Une écriture sobre, mais de qualité, certains passages mériteraient la citation intégrale, comme la partie de dés qui opposent le père , le fils (désolé, le saint esprit n'était pas libre ce soir là) et la belle fille! Une rue vraiment pavée de mauvaises intentions, l'antichambre de l'enfer.
Le parcours de quelques hommes pour retrouver l'estime d'eux-mêmes en retrouvant leur dignité. Une belle leçon de courage dans un monde cauchemardesque. Un livre très dur qui amène très loin la perversion humaine et qui interroge sur un genre d'existence que peut avoir une population vivant dans une misère absolue. Une réussite avec un constat social et moral d'une société à la dérive.
Extraits:
- Elle faisait de son mieux avec ce qu'elle avait.

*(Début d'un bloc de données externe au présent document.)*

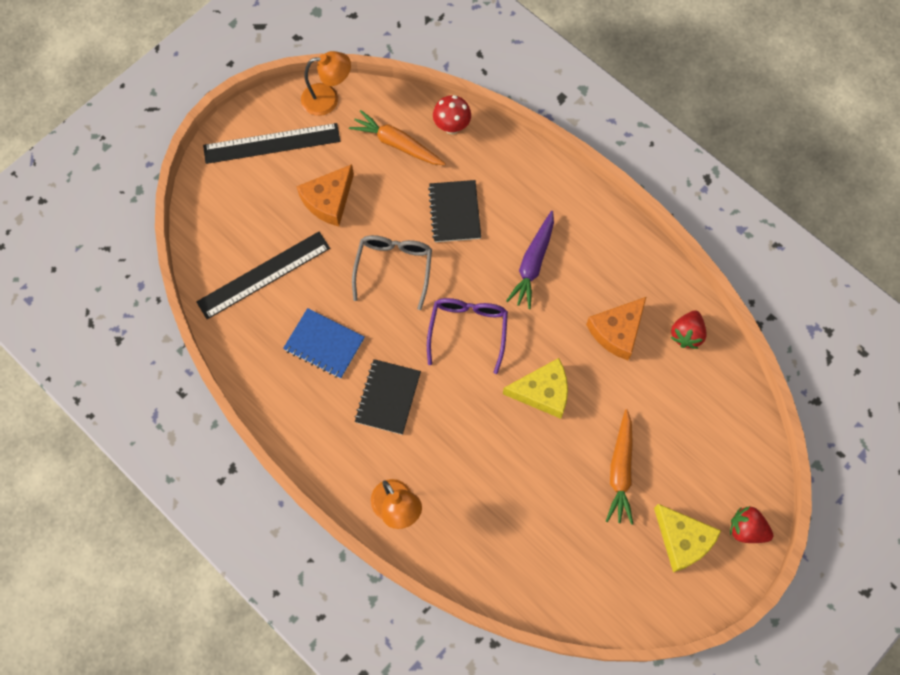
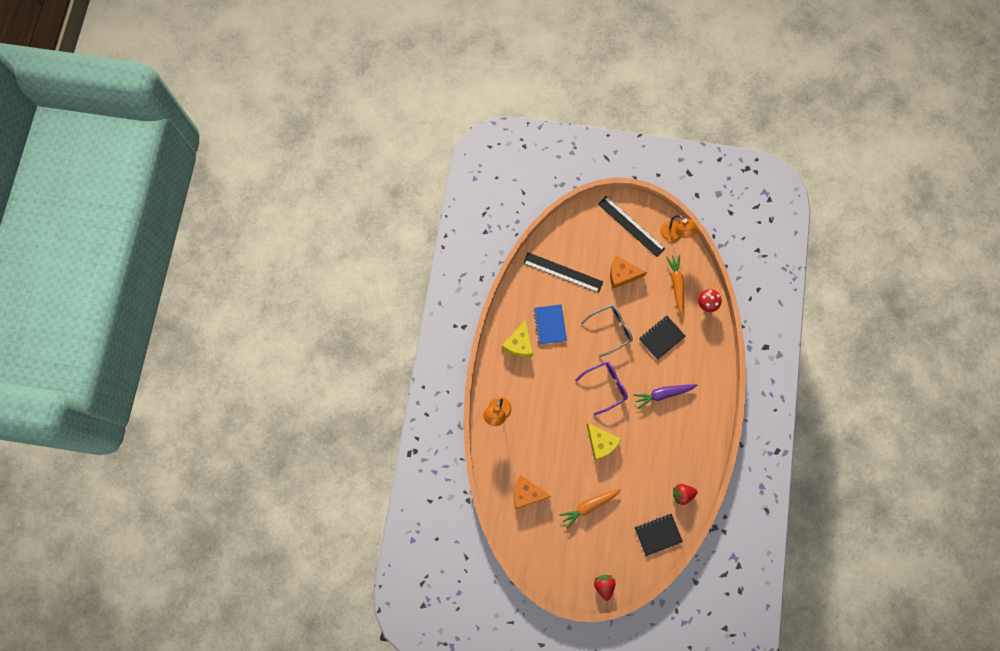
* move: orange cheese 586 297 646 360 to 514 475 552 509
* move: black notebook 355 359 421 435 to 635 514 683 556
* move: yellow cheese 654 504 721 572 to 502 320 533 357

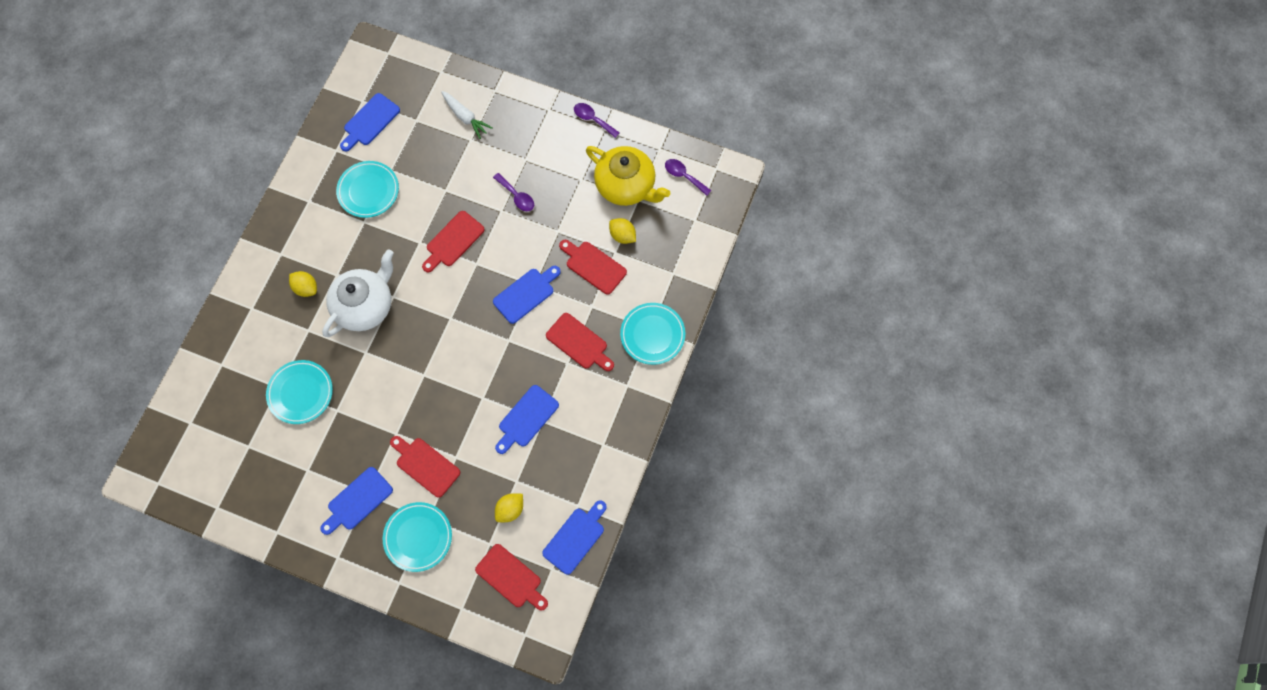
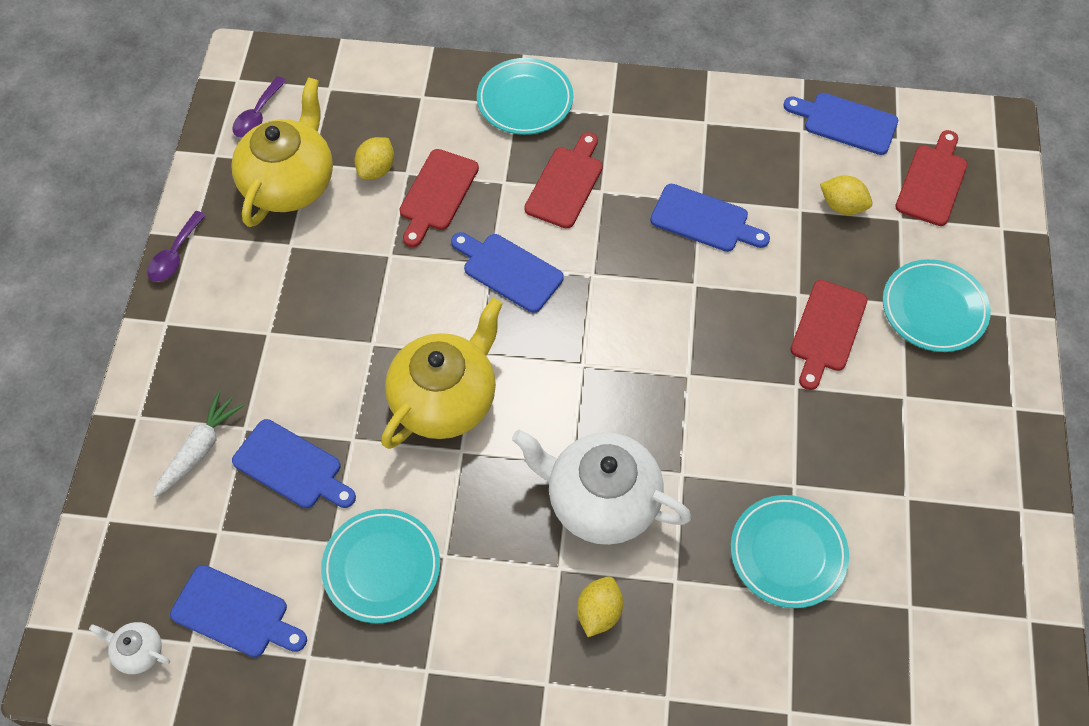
* delete: purple spoon 493 173 534 211
* replace: red cutting board 422 211 485 273 to yellow teapot 381 298 503 449
* move: blue cutting board 320 467 393 535 to 232 419 356 508
* insert: white teapot 89 622 170 674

Parfois même il l'aimait.
- Tous les trois, père, frère, belle-sœur, tous à mettre dans le même sac.
- Un type intelligent ferait ça, et tu n'es pas un type intelligent.
- Au fond, tu es resté un membre de la bande, tu n'as jamais été rien d'autre : rien qu'un voyou de Ruxton Street.
- Si tu n'es pas sur maintenant, tu ne le seras jamais.
- C'était déjà dur à l'époque, mais aujourd'hui c'est mille fois pire.
- Durant son adolescence, couverte d'acné, elle avait utilisé une lame de rasoir pour supprimer ses pustules. Depuis ce traitement, son visage ressemblait à une passoire. D'innombrables algarades dans Ruxton Street lui avaient laissé un oeil exorbité, un nez brisé et un menton sans contour bien défini.
- Il faut faire quelque chose pourtant. Garder la tête haute, un peu au dessus des autres.
- Tu appelles ça une vie? Moi j'appelle ça une mort lente.
- Tu es un veinard, tu n'as ni sensations, ni sentiments.
- Tu es l'homme d'inaction parfait.
- Il vaut mieux être enterré mort que vivant.
Éditions : Rivages/ Noir.
Titre original : Street of the Lost. (1952).
Ce livre est sorti pour la première fois en France aux Éditions Clancier-Guénaud en 1980 sous le titre très à propos d' «Épaves ».